Reflexiones en el día del poeta
Por Nicolás Hidrogo Navarro
Desde mi época colegial en Bagua Grande-Amazonas, nunca quise utilizar el diccionario de la RAEL de la biblioteca de mi colegio “Alonso de Alvarado”, unos libros gruesos amarillentos con un sello real de Hispania, para definir conceptualmente la palabra poeta, porque siempre encontré ciclópea esta condición suprema de hechicero y demiurgo para ser designada y encasillada con tan pocas palabras.
Poeta, emocionalmente para mí fue un dios supremo del verbo, un forjador e inventor de palabras, agrimensor de figuras de significación espléndidas, un transgresor e innovador del lenguaje culto, supremo hacedor y lumbrera de simbologías y arquitectos de alegorías pluscuamperfectas, constructores conscientes de toda la retórica y poiesis aristotélica, asimiladores orgánicos kantianos, acrisoladores de Baudelaire, epistolar a lo Van Gogh e intérpretes de George Sand. Un poeta no era el que hablaba un idioma coloquial, sino usaba un lenguaje celestial aún perteneciendo al mundano sepulcro de los vivos.
Me los figuraba en una gran cueva alabastrina vestidos con túnicas blancas y barbas legendarias, maquinando la génesis de nuevas formas expresivas y quiebres sintácticos, seres casi mágicos, sacerdotes consagrados al cuidado del fuego sagrado de la poesía y de la refundición e invención de todos los tropos, lexemas y morfemas habidos hasta entonces, cual elfos o Pitias en el oráculo de Delfos. Tenían para mí una reputación sagrada y venerable, porque ellos eran los rectores de una piedra filosofal, del mosaico, de las siete artes liberales y tenedores del “santo grial lingüístico”.
La lectura de poemas para mí fue mi primera religión y sentía un éxtasis sagrado y reverencial posar mi torva mirada en aquellos apotegmas llenos de signos, incomprensibles sin diccionario a la mano. Un poema no era un amontonamiento de palabras apiladas y desconexas entre sí, sino semas mágicos, cargados con una electricidad simbólica, alegórica, semántica y cada palabra era un código secreto de comunicación para iniciados.

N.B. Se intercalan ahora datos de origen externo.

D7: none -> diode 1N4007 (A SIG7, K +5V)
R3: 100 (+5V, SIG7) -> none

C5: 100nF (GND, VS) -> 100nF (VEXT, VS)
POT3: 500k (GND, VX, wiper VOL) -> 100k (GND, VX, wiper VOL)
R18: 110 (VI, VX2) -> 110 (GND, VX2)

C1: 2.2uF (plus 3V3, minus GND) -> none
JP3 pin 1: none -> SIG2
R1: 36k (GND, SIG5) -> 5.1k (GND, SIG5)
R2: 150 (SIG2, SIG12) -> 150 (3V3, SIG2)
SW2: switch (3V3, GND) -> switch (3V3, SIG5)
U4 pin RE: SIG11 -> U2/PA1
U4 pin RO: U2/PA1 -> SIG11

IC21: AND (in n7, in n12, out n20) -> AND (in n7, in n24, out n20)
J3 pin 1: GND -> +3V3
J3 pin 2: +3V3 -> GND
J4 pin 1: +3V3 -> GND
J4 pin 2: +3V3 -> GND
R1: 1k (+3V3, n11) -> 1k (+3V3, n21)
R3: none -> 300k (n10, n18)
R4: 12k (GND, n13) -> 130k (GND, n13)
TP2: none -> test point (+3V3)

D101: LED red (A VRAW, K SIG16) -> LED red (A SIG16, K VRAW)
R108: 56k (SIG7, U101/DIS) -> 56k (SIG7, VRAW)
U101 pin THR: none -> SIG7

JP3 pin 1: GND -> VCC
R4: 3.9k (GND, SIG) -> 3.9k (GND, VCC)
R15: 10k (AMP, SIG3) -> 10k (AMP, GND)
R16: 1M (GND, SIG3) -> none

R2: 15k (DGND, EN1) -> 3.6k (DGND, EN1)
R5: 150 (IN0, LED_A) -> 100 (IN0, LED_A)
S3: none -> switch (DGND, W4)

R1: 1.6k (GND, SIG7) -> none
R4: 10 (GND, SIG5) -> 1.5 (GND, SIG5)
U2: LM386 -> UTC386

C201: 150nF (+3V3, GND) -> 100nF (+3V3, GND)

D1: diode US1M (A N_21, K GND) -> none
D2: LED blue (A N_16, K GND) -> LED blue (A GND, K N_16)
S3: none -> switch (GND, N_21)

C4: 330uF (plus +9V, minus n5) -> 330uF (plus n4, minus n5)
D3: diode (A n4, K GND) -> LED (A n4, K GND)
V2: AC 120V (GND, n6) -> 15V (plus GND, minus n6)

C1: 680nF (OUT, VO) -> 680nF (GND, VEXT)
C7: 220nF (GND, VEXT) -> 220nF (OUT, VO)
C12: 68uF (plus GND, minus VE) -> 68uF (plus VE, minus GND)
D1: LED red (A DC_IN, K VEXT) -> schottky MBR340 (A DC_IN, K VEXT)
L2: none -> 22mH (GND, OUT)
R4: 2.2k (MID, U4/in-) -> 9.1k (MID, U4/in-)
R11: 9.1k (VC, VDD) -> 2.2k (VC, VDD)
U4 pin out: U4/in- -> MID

La poesía no era un acto blasfemo de cursilería barata y pose ridícula, sino una fina trompetería rítmica con una métrica pitagoriana cual formaciones cuadrículas de infantería espartana perfectamente disciplinadas, con rimas con solfeos gemelos cabalísticos, con escindidos sincopados de corte de confección del faro de Alejandría y con hemistiquios tan perfectos como el Phi griego. Era imposible escribir sólo una pieza poética en una sola noche, debía ser un acto de suprema inspiración que tardaría un decenio en ser culminada y repulida y dejarle desneuronado hasta la fatiga al osado aeda.
Esos seres equilibrados, místicos, serenos, eran coherentes. Debían ser unos anacoretas tan congruentes con lo que escribían, que fácilmente debían ser adorados como dioses. Esos héroes, eran mis dioses juveniles: eran los poetas.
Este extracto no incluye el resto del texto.